Histoire de bonniche — 2

Pourquoi cet acharnement sur Bécassine ? Si l’image de la domestique à la fois sotte et roublarde prête à rire, c’est également la représentation de cette domesticité détachée de son contexte qui pose un véritable problème. Comme je le signalais en préambule, la veille de la Grande Guerre est considérablement inégalitaire — et ne laisse pas de ressembler, cent ans après, à la nôtre — et comme on la vu, « l’ascenseur social » n’existe tout bonnement pas… Certes, Bécassine n’est qu’une histoire pour enfant, publié dans la Semaine de Suzette, dont le lectorat n’est pas vraiment populaire. Cela sous-tend alors que cette représentation populaire n’est pas destinée du tout à la population qu’elle est censée représenter. Ce constat est presque une tautologie, il ne se pose même pas à l’époque de ces publications tant la mentalité de la bourgeoisie ne comprend les interactions avec les classes inférieures que par l’intermédiaire de la domesticité et des métiers qui s’y rapportent et également au travers de « l’égout séminal » de la prostitution. Prostitution opportuniste qui peut franchir parfois le seuil de l’office avec les bouquetières, par exemple, mais également dans l’asservissement sexuel de la domesticité, même si, dans ce cas, elle a une large part fantasmatique. Alain Corbin, dans Les Filles de Noce, modère beaucoup cette imagerie. Certes, Bécassine n’est pas un modèle sexuel, elle représente plutôt un idéal de chasteté et de bienséance — aseptisée, également — auprès des petites lectrices de la revue. La réalité est tout de même différente :
« Une autre époque a déjà subi pareille fascination : la fin du siècle dernier. Jamais on n’a tant parlé du service domestique et du ménage qu’au temps de l’Affaire Dreyfus. Omniprésente dans la littérature que Jean Borie qualifiait naguère de célibataire, la bonne entre dans les austères revues de droit civil, devient sujet dramatique ; le discours psychanalytique lui-même est truffé de références aux femmes domestiques.
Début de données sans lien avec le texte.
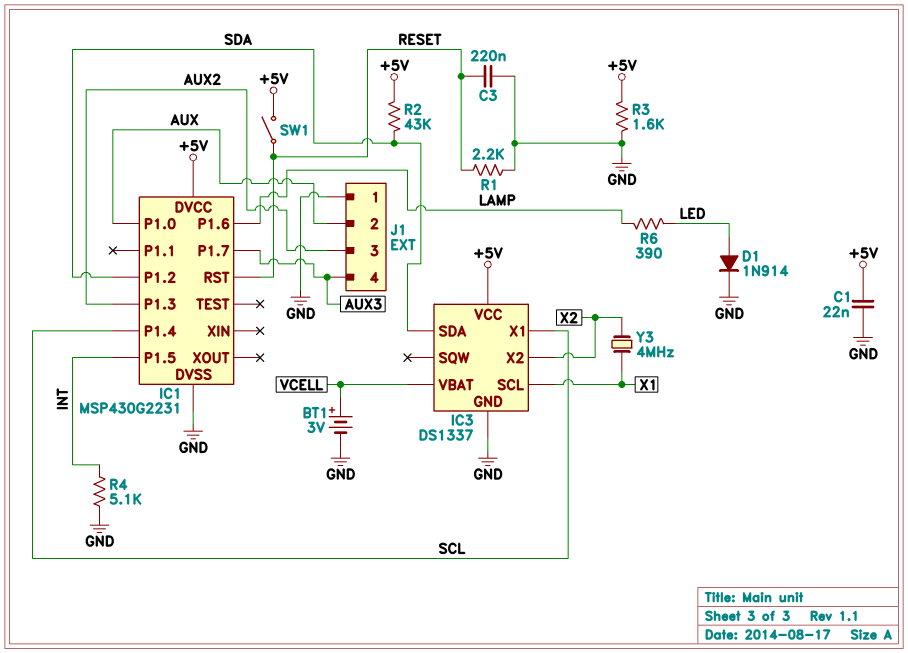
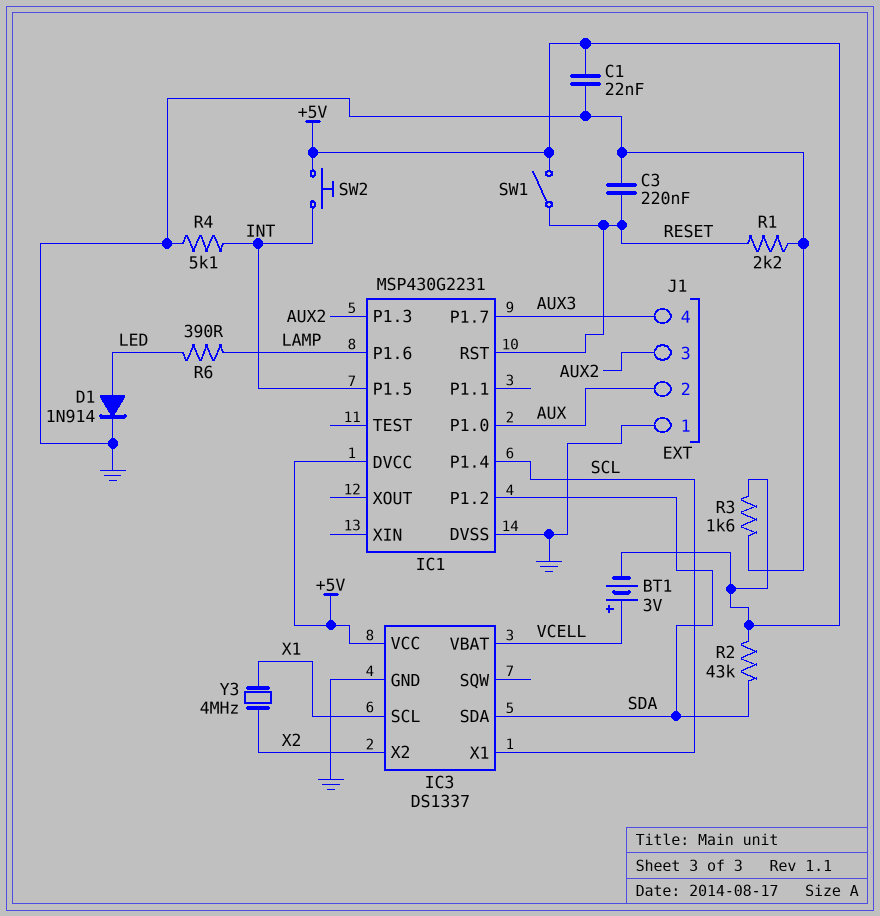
BT1: 3V (plus VCELL, minus GND) -> 3V (plus VCELL, minus +5V)
SW2: none -> button (+5V, INT)

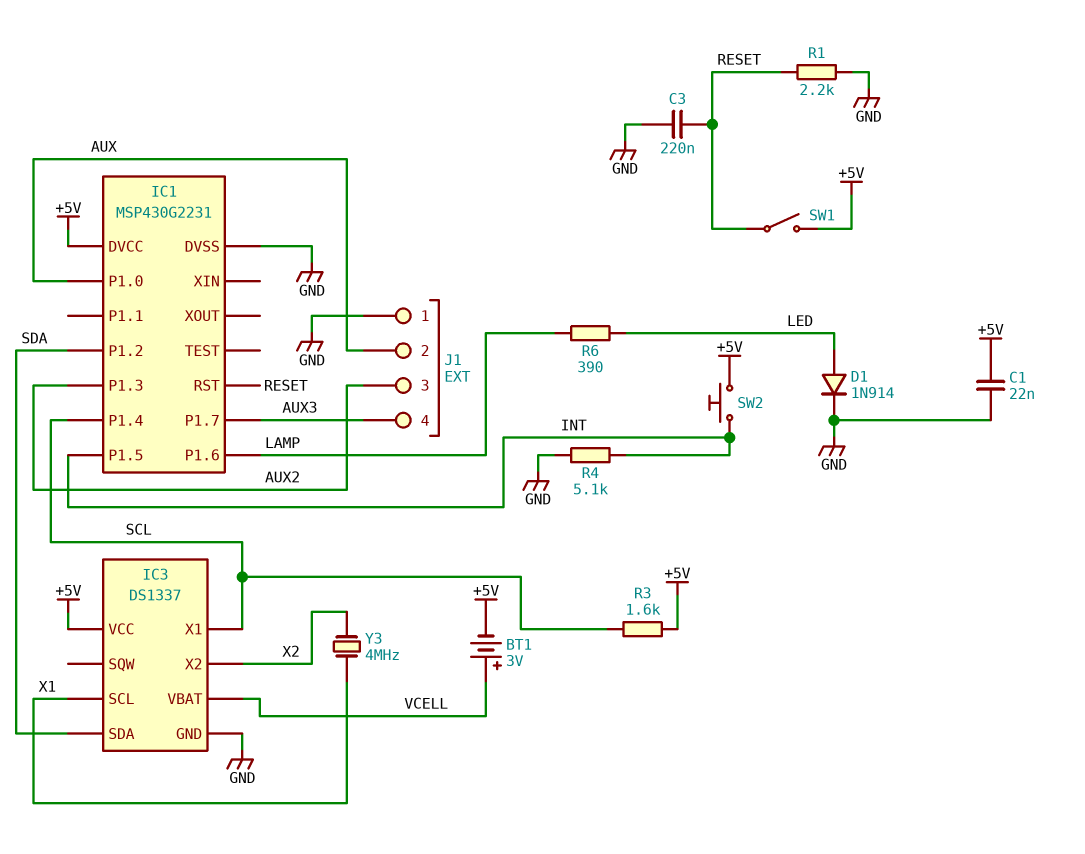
R2: 43k (+5V, SDA) -> none
R3: 1.6k (+5V, GND) -> 1.6k (+5V, SCL)

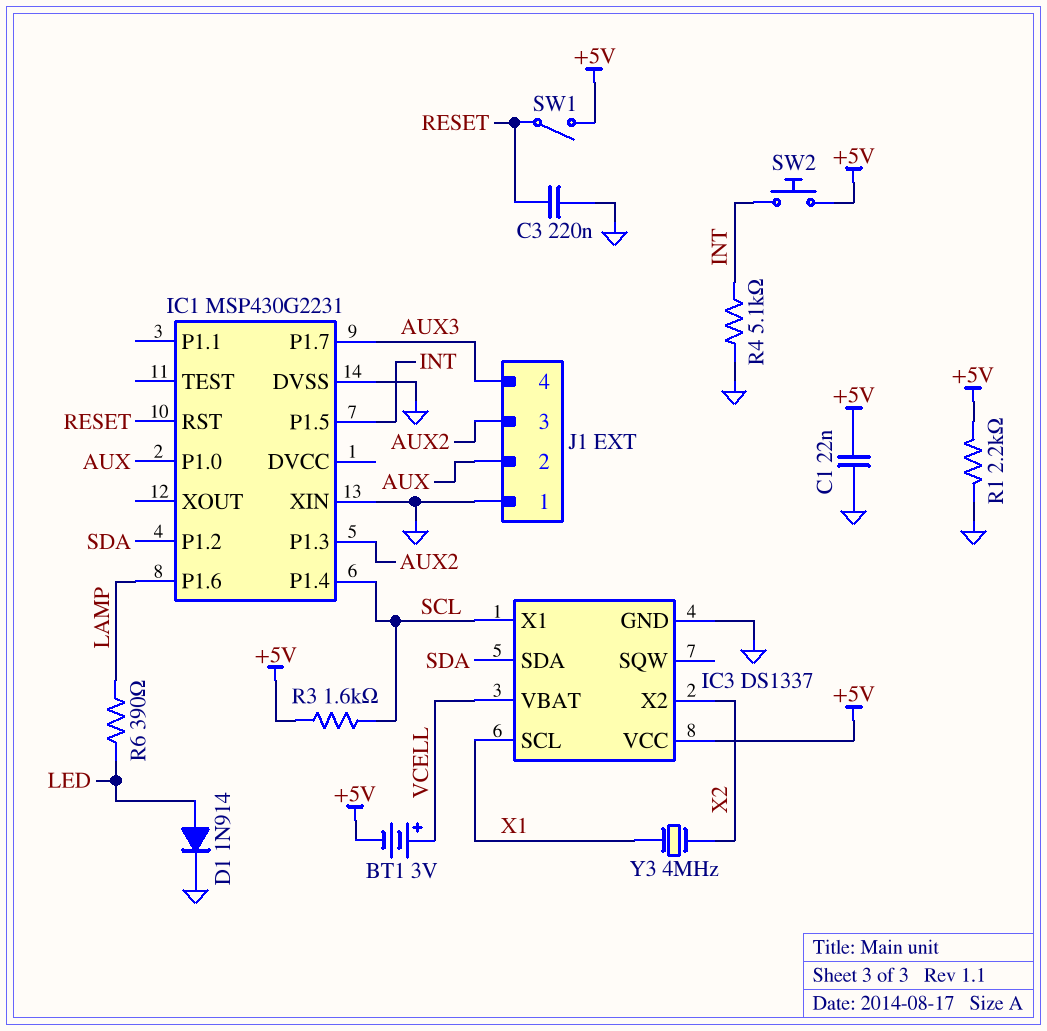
IC1 pin DVCC: +5V -> none
IC1 pin XIN: none -> GND
R1: 2.2k (GND, RESET) -> 2.2k (+5V, GND)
Cependant, celles qui font tant parler sont alors condamnées au mutisme le plus total : leur identité perdue, elles se fondent dans les familles qui les emploient et auxquelles elles sont attachées par un lien que Pierre Guiral et Guy Thuillier (La Vie quotidienne des domestiques en France au XIXe siècle, 1978) qualifient de quasi féodal. De toute manière, elles n’auraient pas le temps de se raconter ; ce temps désormais de plus en plus strictement contrôlé à l’aube du taylorisme domestique.
Si le discours bourgeois s’y réfère inlassablement, c’est d’abord parce que la servante rassure ; elle symbolise la permanence de l’ordre social. Sentinelles vigilantes qui défendent le foyer contre la menace extérieure, la bonne et le larbin se trouvent ainsi promus gardiens d’un code qu’ils ont parfaitement assimilé et qu’ils sauront, au besoin, rappeler au maître désinvolte. Vestale bougonne, la « servante-pelican » a pour mission de transmettre ; elle assure le lien entre les générations. Celle qui a fermé les yeux du père manifeste par sa seule présence le maintien des valeurs qui ont assuré la grandeur et la prospérité de la famille.
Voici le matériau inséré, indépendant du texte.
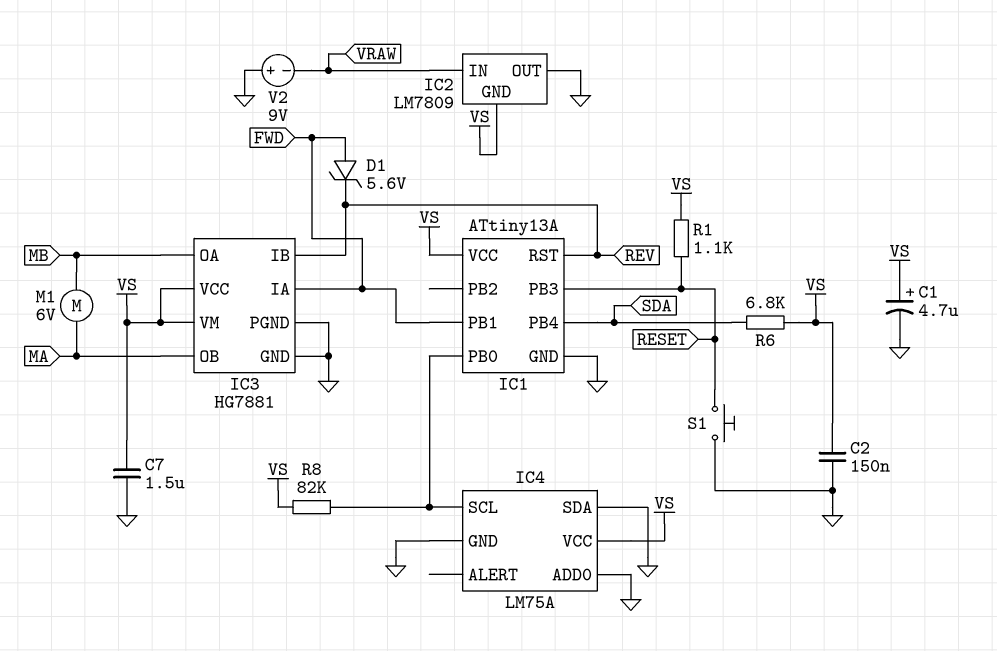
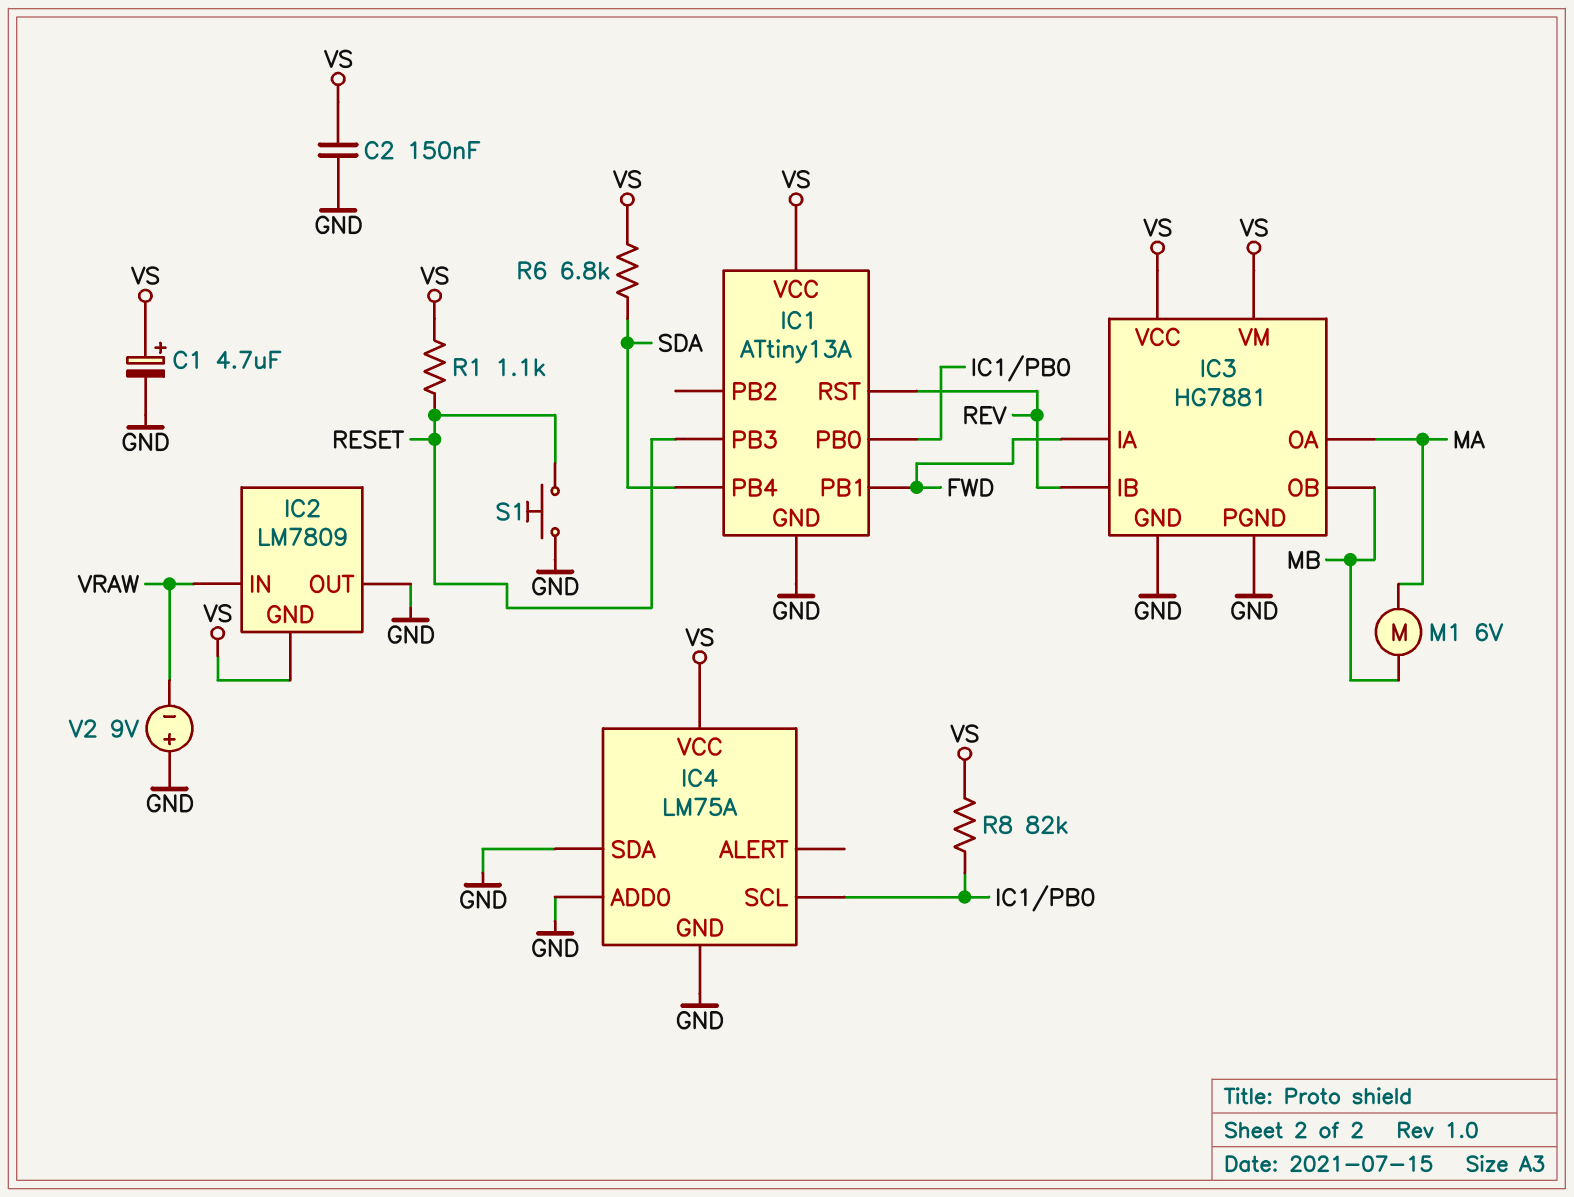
C7: 1.5uF (GND, VS) -> none
D1: zener 5.6V (A FWD, K REV) -> none
IC3 pin OA: MB -> MA
IC3 pin OB: MA -> MB

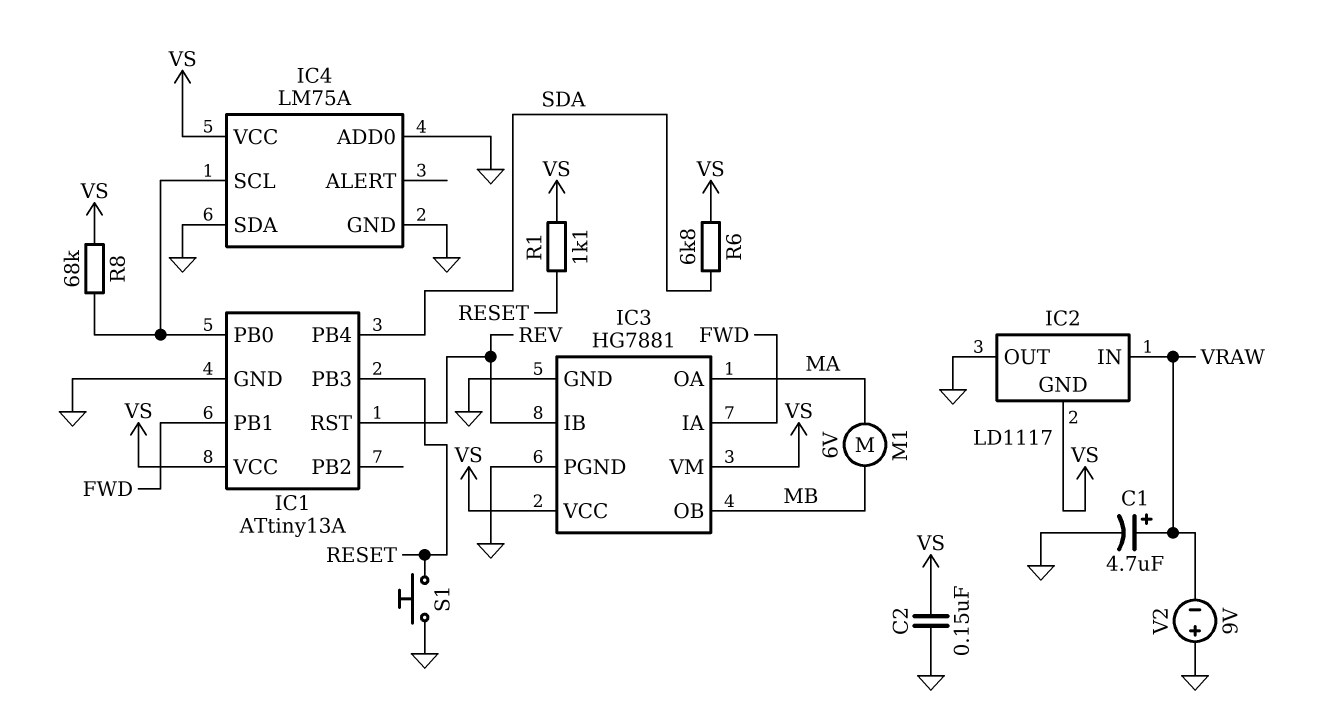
C1: 4.7uF (plus VS, minus GND) -> 4.7uF (plus VRAW, minus GND)
IC2: LM7809 -> LD1117
R8: 82k (IC1/PB0, VS) -> 68k (IC1/PB0, VS)

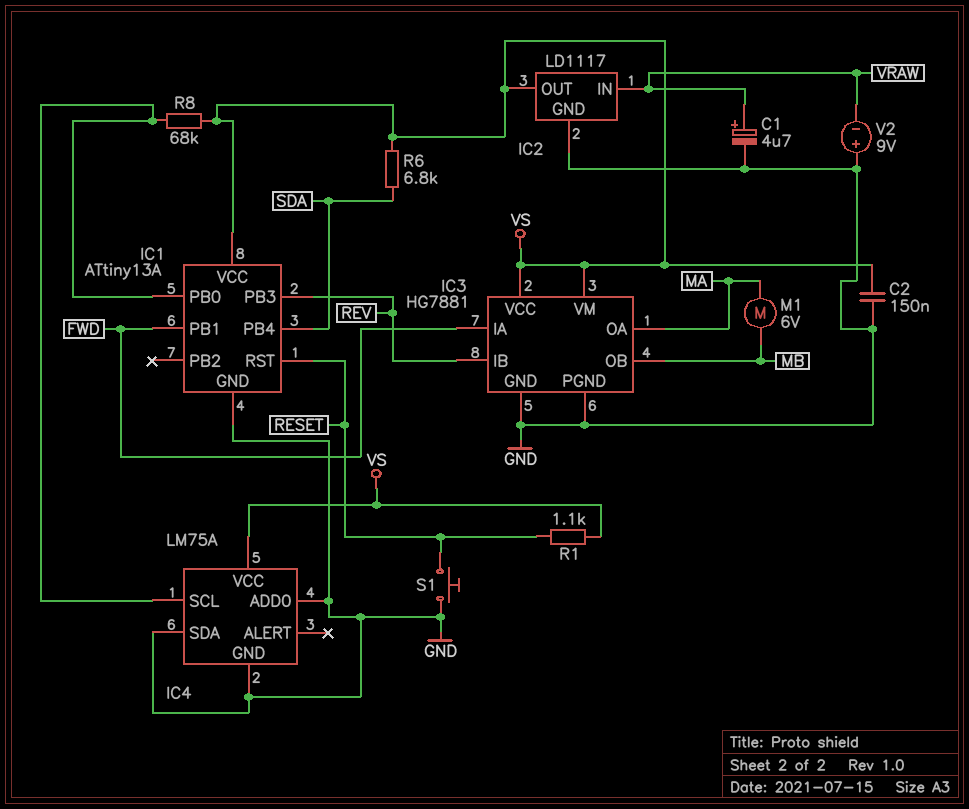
IC1 pin PB3: RESET -> REV
IC1 pin RST: REV -> RESET
IC2 pin GND: VS -> GND
IC2 pin OUT: GND -> VS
L’existence de la bonne atteste de la hiérarchie sociale ; l’humilier, c’est affirmer et légitimer tout à la fois le pouvoir petit-bourgeois ; se reposer sur elle, user d’un subtil paternalisme, c’est aussi désamorcer la menace prolétarienne. La servante dévouée est le résultat d’une métamorphose ; elle incarne le peuple dressé, domestiqué par le contact quotidien des maîtres. Il est rassurant de lire Bécassine par-dessus l’épaule des enfants.
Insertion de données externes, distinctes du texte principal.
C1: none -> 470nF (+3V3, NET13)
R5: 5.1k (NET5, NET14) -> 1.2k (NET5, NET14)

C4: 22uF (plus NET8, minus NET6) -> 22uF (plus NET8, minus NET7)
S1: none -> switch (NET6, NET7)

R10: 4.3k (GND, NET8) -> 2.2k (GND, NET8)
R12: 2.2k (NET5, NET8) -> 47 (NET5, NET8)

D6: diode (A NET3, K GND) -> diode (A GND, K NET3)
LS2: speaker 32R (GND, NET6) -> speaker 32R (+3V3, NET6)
Là ne se borne pas l’explication de cette fascination insolite. On ne fait qu’entrevoir aujourd’hui le rôle immense dans la formation des jeunes bourgeois. Substitut partiel de la mère lointaine et mystérieuse, la domestique rompt la belle harmonie du triangle œdipien ; elle transmet à l’enfant une confuse culture somatique, référence conflictuelle qui ne cessera de le hanter. C’est une nourrice morvandelle qui lui a prodigué les premiers soins ; c’est une servante qui soignera sa rougeole ou sa coqueluche, guidera ses jeux au jardin public ; « Du trou de serrure de la salle de bain aux amours cachés et illégales de la bonne, une image sexuée de la femme lui est présentée. »
(Alain Corbin : L’archéologie de la ménagère et les fantasmes bourgeois, in Critique, juin-juillet 1980, repris dans Le temps, le désir et l’horreur, 1991)

Si la domesticité est omniprésente dans le roman bourgeois du XIXe, elle se présente parfois sous des jours moins avenants que la représentation courante du dévouement (dont on retrouve maints exemples dans les romans de Verne, par exemple). Ainsi la menace permanente de la « réappropriation individuelle » par la domesticité règne en permanence dans les mentalités. Le vol vient s’ajouter à la cohorte de fléaux qui pèsent sur le foyer, paramètre primordial  pour la gestion de l’économie domestique par la maîtresse de maison. Si, par ailleurs, Bécassine est la version asexuée de la bonniche destinées aux petites filles des milieux aisés, les lecteurs plus mûrs se souviendront plus assurément  du Journal d’une femme de chambre de Mirbeau sur lequel il est inutile de faire un résumé, je pense… Le danger représenté par la domesticité a beau est subreptice, il est néanmoins omniprésent, c’est le marchepied des classes dangereuses, illustré par la soubrette faillie à sa sensualité, ainsi dans la représentation littéraire :
« Tandis que Marthe s’efface, la chair pulpeuse de Marie-Madeleine se fait obsédante. La servante s’incarne ; son corps capte le désir masculin. La jeunesse de ses formes sous son tablier accessible engendre le fétichisme. Reléguée dans une chambre de bonne, elle y a gagné en liberté. Dès lors, le sixième étage devient le lieu géométrique des fantasmes du mâle de la bourgeoisie. Espace de voyeurisme et de séduction mais aussi de promiscuité et de crime où s’élabore une confuse sociabilité prolétarienne, il propose l’image effrayante et délicieuse de l’insécurité du sommeil féminin. La tentation ancillaire est devenue l’un des thèmes majeurs du roman ; elle reflète tout à la fois l’obsession du ménage chez le célibataire petit-bourgeois et le désir d’ »amour vénal à domicile qui tenaille l’époux blasé ou l’adolescent boutonneux.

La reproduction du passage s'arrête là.